VON KATHARINA WEIßLING

Böbber So irreführend sein Name auch ist, der sanft geschwungene Eilenberg, zwischen Bad Münder, Nettelrede und Böbber gelegen, hat schon so manches erlebt. In seinen Quellwässern leben Bachflohkrebse, die den Forellen am Fuße des Hügels eine zartrosa Farbe verleihen. Über seinem Hang steigen Modellflugzeuge in die Höhe, nahebei wächst Streuobst. Vor allem aber ist da sehr viel Land, Ackerland.

Und gerade jetzt steht ein Schaufelbagger einsam in der Gegend herum.

Noch viel deutlicher als Dutzende leerer Weinbergschneckenhäuser und etliche Rehe, die verdattert Ausschau hielten nach Bäumen, die früher Schutz gaben, verweist das landwirtschaftliche Gerät auf eine tiefgreifende Änderung am Eilenberg. Bis vor wenigen Monaten standen dort Fichten und ein paar Tannen. Eine Schonung, deren Flachwurzler längst dem Weihnachtsbaumstadium entwachsen waren.

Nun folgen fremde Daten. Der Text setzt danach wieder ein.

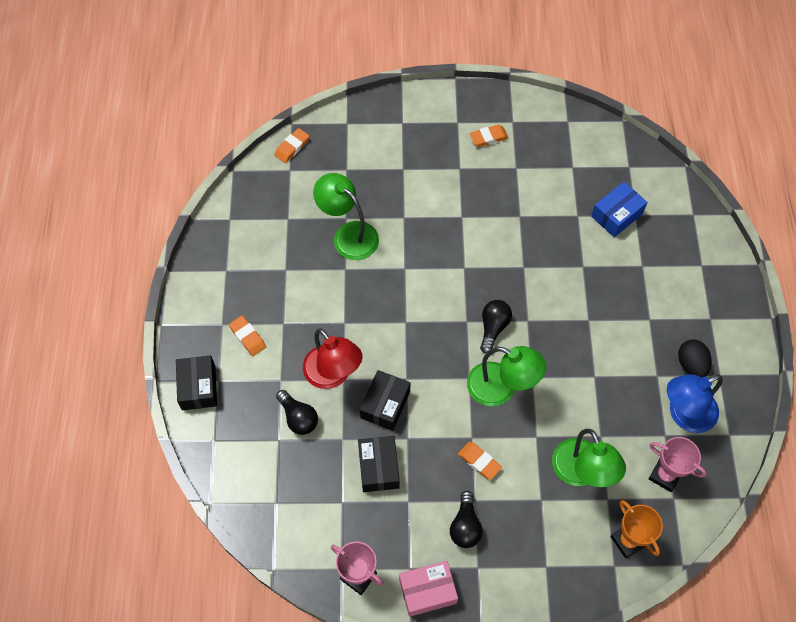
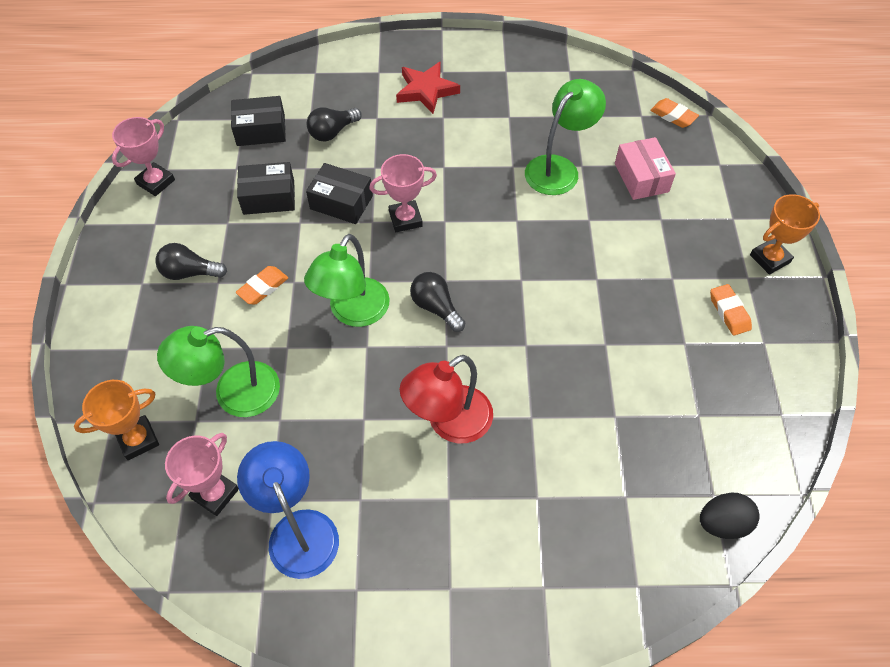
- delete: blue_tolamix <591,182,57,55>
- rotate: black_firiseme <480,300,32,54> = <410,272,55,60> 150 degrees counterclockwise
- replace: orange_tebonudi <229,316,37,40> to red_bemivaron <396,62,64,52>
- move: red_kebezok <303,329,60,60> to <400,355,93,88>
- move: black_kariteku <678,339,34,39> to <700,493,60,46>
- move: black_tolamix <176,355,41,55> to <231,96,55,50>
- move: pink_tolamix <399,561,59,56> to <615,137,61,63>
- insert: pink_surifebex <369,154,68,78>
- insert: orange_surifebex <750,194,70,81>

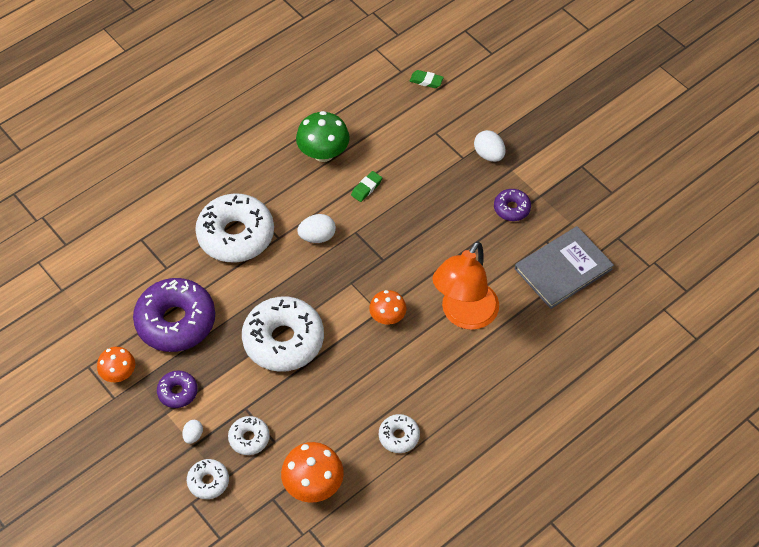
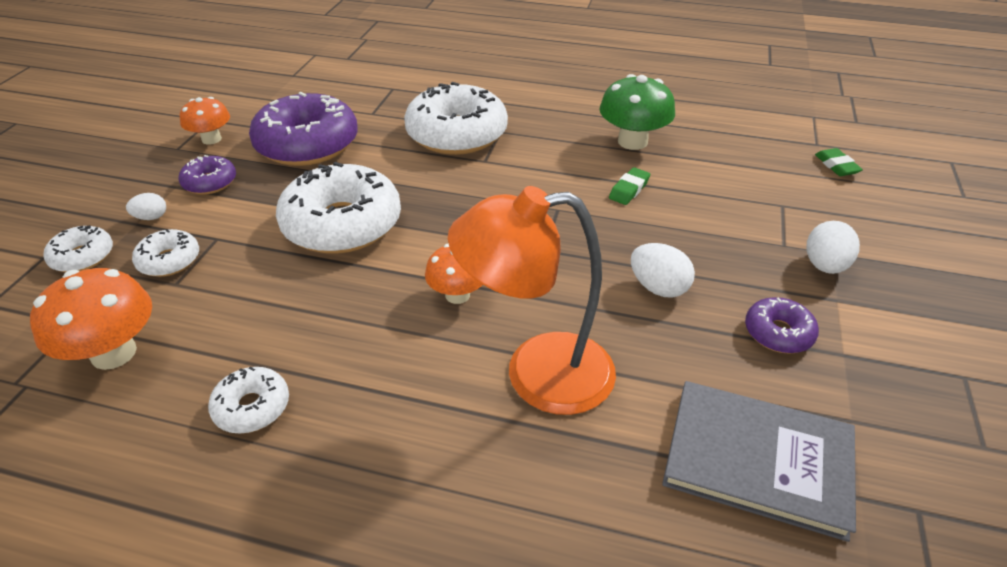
- rotate: green_tebonudi <351,171,31,31> = <609,167,41,38> 60 degrees counterclockwise
- move: white_kariteku <297,214,39,29> to <631,243,64,55>

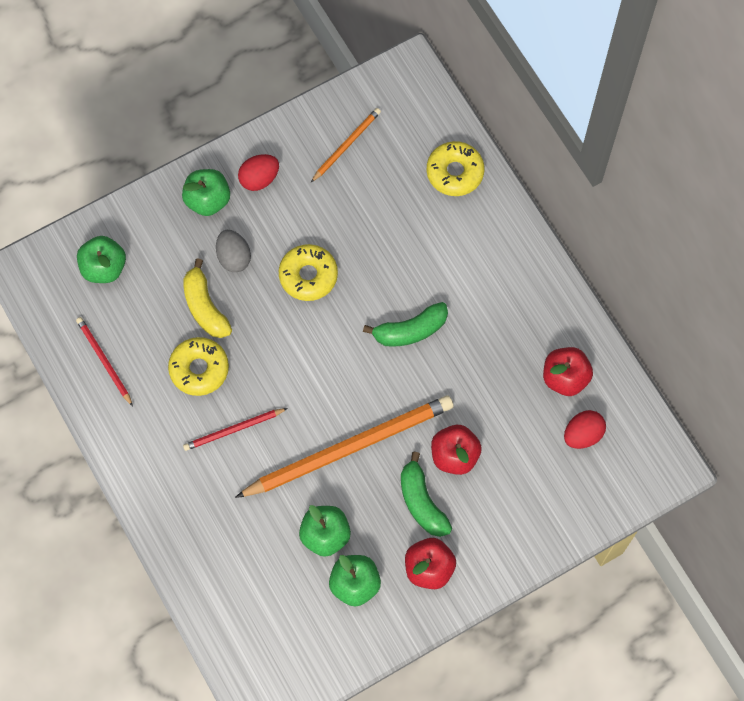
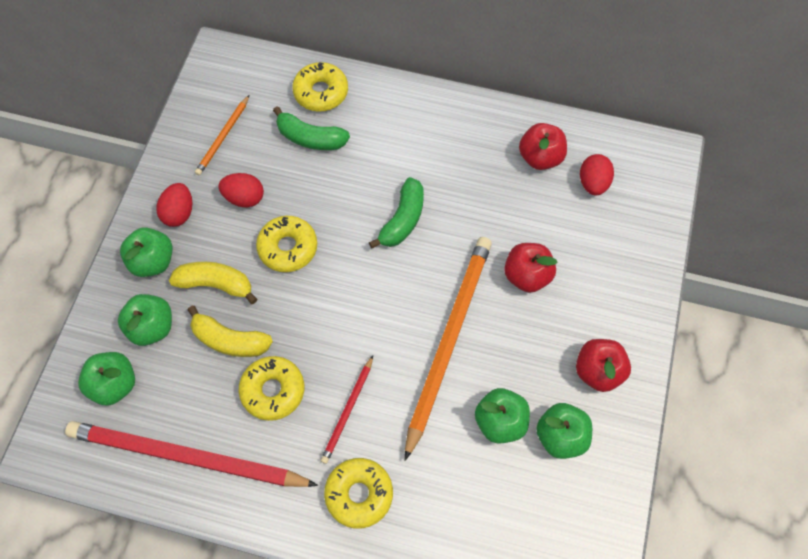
- rotate: orange_malupa <311,108,70,74> = <195,95,54,80> 150 degrees counterclockwise
- replace: grey_kariteku <216,230,35,42> to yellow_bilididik <169,262,88,42>
- resize: red_malupa <76,317,57,89> = <65,421,253,66> x2.13
- move: green_bilididik <401,452,51,85> to <273,106,77,44>
- insert: red_kariteku <218,173,46,34>
- insert: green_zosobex <118,294,54,52>
- insert: yellow_tosopin <324,458,69,71>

An der sich schon Borkenkäfer erfreuten und sattfraßen.

Keineswegs eine Ernte, die noch hohe Erträge versprochen hätte. „Das lagert alles hier und geht später in die Biogasanlage“, sagt der Bennigser Christian Grobe, dessen Firma 4,8 Hektar Wald wieder in Flachland zurückversetzte. Stamm für Stamm. In einer Welt, die lautstark den Wert von Wäldern betont erscheint dies als Rückschritt. Doch die ökologische Perspektive drückt sich noch lange nicht in Zahlen aus, mit denen sich wirtschaften lässt.

Der Eigentümer des 4,8 Hektar großen Areals, hatte kein Interesse mehr an der Eigenbewirtschaftung des Landes, sein Lebensmittelpunkt ist außerhalb der ländlich geprägten Kurstadt im Weserbergland. Die Nachfrage nach Acker aber steigt. Erdbeerbauern zahlen höhere Pachtpreise als solche, die auf andere Feldfrüchte spezialisiert sind. Straßenbau und Windparks verkleinern den Kuchen verfügbaren Landes weiter, führt Grobe aus, der selbst einen landwirtschaftlichen Hintergrund hat.

So erklärt sich, was passiert, was häufig geschieht, wenn landwirtschaftliche Flächen zum Verkauf stehen. Statt wegzugehen, wie warme Semmeln, arbeiten Landwirte aus der Umgebung sich langsam heran. Stellen zunächst fest, welche Haken, die Fläche ausweist. Die Baumstümpfe, die noch im Boden stecken, bräuchten Jahre um zu verrotten. Ganz oben war mal eine Mülldeponie – und überhaupt sei der Preis zu hoch, ist aus diesen Kreisen zu vernehmen. Stünden die Bäume noch, wäre wohl vor allem vom Borkenkäfer die Rede. Nicht einfach so, hat der Eigentümer eine fünfstellige Summe investiert um das Land attraktiver, die Braut hübscher zu machen.

„Land ist Land“, betont Lohnunternehmer Grobe, warum in Sachen Ackerland langer Atem logisch ist. Auch er selbst hatte überlegt, die Fläche zu kaufen. Ein Landwirt aus der Umgebung sah schon einen so genannten Hutewald vor sich, in dem alte Schweine- oder Rinderrassen sich frei hätten bewegen können.

Der Umweltschützer und Waldexperte Michael Meier beklagt, dass es allen Bekundungen zum Trotz noch keine Strategien der öffentlichen Hand gebe, Flächen dieser Art aufzukaufen und ökologisch aufzuwerten. Weil die ehemalige Schonung noch als Ackerland gilt, hätte auch kein anderer Schutzmechanismus gegriffen. Eine Realität fernab längst formulierter Klimaziele, wonach zwei Prozent der deutschen Gesamtfläche zu urwaldähnlichen Naturschutzgebieten werden sollen.